**WHAT IS REQUIRED**
One part of the entries below is wanted: the lines from the one containing "line: (717, 411) -> (875, 502), added" through the one containing "line: (55, 932)". Write those out exactly and nothing else.

**RAW DATA**
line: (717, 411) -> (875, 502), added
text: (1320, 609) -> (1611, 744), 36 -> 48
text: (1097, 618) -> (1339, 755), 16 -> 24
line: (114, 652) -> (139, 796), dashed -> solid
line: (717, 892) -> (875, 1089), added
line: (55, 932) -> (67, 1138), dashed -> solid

...

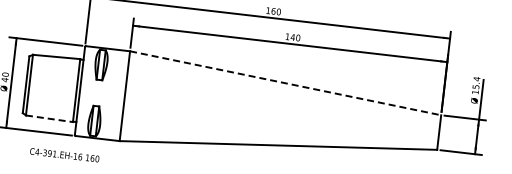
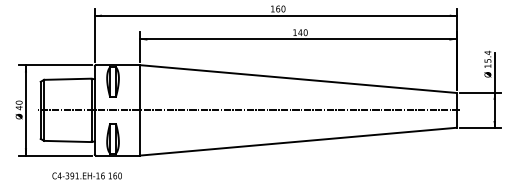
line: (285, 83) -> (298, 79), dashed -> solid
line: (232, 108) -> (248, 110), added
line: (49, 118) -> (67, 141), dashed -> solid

---

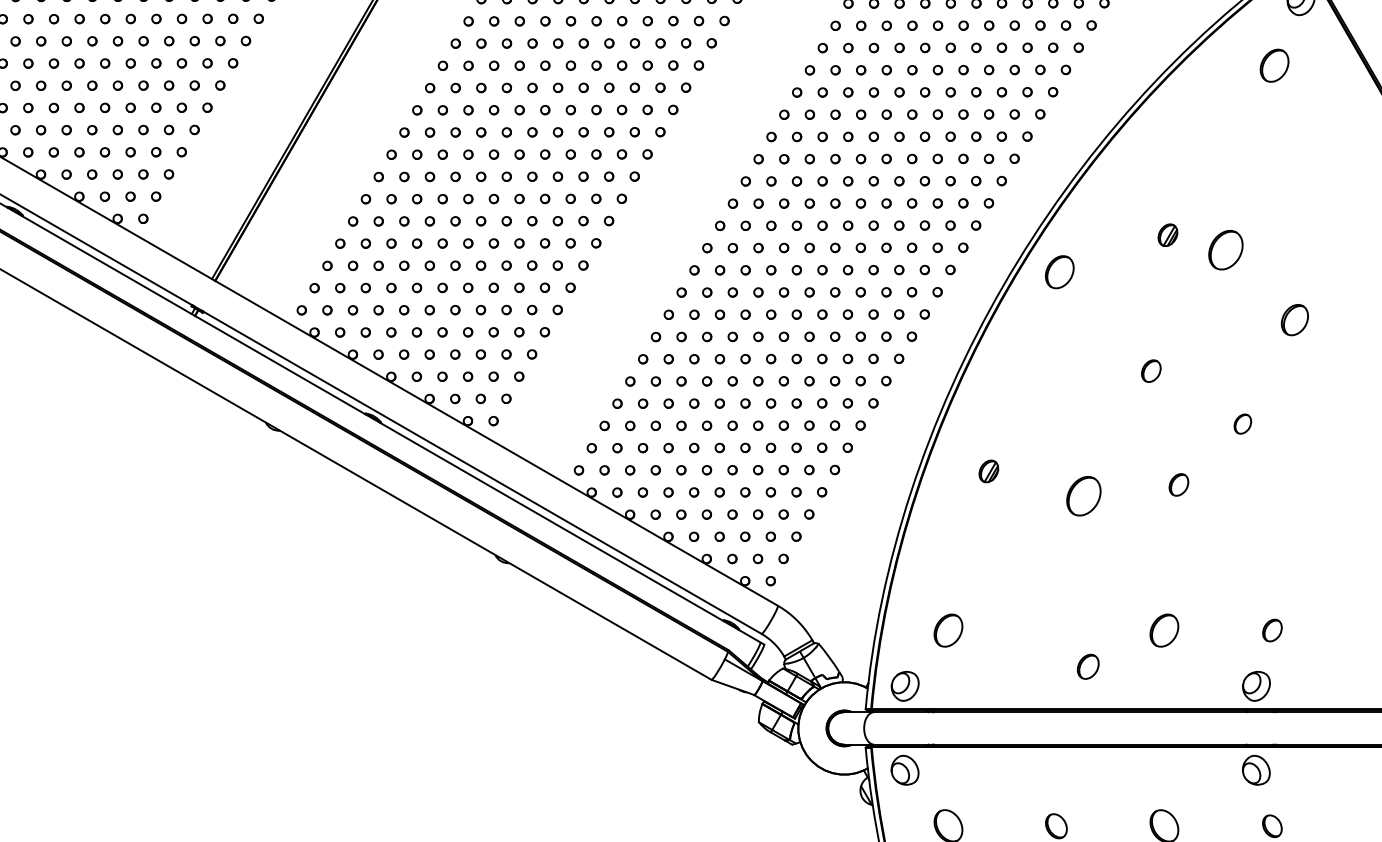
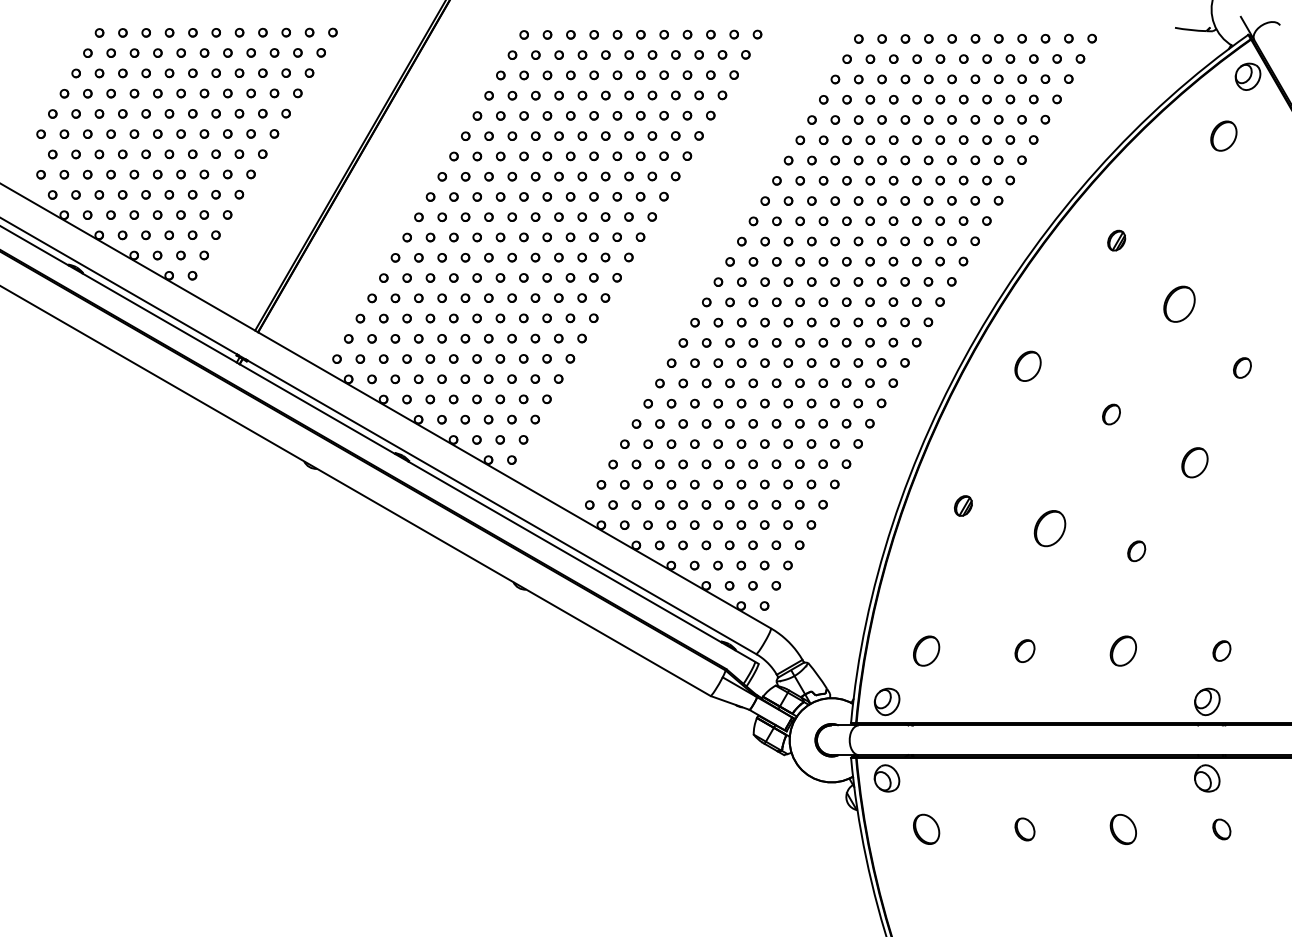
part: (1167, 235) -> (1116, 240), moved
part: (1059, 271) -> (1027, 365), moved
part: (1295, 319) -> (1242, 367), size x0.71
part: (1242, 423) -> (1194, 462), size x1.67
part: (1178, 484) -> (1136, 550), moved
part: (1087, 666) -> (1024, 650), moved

**RESPONSE TO THIS TASK**
line: (717, 411) -> (875, 502), added
text: (1320, 609) -> (1611, 744), 36 -> 48
text: (1097, 618) -> (1339, 755), 16 -> 24
line: (114, 652) -> (139, 796), dashed -> solid
line: (717, 892) -> (875, 1089), added
line: (55, 932) -> (67, 1138), dashed -> solid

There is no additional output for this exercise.